OBJECTIVES: The aim of this study was to determine the incidence of sudden cardiac death (SCD) among persons living with human immunodeficiency virus infection (PHIV) with heart failure (HF), who were hospitalized for HF, and the risk factors associated with it. BACKGROUND: HF is associated with an increased risk for SCD. PHIV are at heightened risk for HF. METHODS: This was a retrospective study of 2,578 patients hospitalized with HF from a single academic center, of whom 344 were PHIV. The outcome of interest was SCD. Subgroup analyses were performed by strata of viral load (VL) and left ventricular ejection fraction (LVEF) <35%, 35% to 49%, and ≥50%. RESULTS: Of 2,578 patients with HF, 2,149 (86%) did not have implantable cardioverter-defibrillators; of these, there were 344 PHIV and 1,805 uninfected control subjects. Among PHIV with HF, 313 (91%) were prescribed antiretroviral therapy and 64% were virally suppressed. There were 191 SCDs over a median follow-up period of 19 months.
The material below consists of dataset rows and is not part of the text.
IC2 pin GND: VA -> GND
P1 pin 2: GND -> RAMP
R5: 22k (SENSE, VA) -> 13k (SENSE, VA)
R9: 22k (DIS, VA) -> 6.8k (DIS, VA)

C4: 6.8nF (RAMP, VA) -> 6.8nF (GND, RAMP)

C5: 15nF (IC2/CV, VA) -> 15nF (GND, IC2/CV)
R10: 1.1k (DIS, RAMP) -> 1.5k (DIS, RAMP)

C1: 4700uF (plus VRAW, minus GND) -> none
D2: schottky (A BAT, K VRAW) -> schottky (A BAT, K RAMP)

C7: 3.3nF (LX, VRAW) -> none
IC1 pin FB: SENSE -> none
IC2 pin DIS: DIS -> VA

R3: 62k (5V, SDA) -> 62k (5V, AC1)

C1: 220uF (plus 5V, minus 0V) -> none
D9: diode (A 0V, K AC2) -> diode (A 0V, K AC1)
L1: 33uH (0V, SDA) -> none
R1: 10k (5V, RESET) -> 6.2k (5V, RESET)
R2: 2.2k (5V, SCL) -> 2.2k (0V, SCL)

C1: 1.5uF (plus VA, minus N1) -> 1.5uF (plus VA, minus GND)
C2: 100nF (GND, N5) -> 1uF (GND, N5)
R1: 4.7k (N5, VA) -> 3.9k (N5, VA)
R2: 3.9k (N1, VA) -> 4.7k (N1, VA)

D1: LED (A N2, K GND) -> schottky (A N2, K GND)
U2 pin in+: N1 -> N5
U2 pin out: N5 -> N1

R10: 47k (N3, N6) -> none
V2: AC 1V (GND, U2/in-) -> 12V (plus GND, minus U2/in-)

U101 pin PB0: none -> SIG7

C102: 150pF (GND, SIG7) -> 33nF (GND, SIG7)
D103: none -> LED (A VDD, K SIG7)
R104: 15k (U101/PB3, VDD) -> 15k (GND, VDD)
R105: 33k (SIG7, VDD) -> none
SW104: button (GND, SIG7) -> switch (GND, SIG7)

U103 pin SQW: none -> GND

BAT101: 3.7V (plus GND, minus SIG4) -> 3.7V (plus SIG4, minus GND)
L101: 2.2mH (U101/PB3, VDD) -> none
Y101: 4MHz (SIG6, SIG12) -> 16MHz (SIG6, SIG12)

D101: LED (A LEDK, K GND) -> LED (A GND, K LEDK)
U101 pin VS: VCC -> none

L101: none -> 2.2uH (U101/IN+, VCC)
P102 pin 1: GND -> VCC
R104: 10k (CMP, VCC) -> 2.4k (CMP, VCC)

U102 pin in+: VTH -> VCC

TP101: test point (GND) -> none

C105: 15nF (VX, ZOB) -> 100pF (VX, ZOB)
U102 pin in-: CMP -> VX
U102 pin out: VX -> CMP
Compared with control subjects, PHIV had a 3-fold increase in SCD (21.0% vs. 6.4%; adjusted odds ratio: 3.0; 95% confidence interval: 1.78 to 4.24). Among PHIV, cocaine use, lower LVEF, absence of beta-blocker prescription, and VL were predictors of SCD. The SCD rate among PHIV with undetectable VL was similar to the rate among uninfected subjects. Similar findings were observed by LVEF strata. Among PHIV with HF without conventional indications for an implantable cardioverter-defibrillator, the rate of SCD was 10% per year. CONCLUSIONS: PHIV hospitalized with HF are at a markedly increased risk for SCD. SCD risk was increased in patients with lower LVEFs, lower CD4 counts, and higher VL.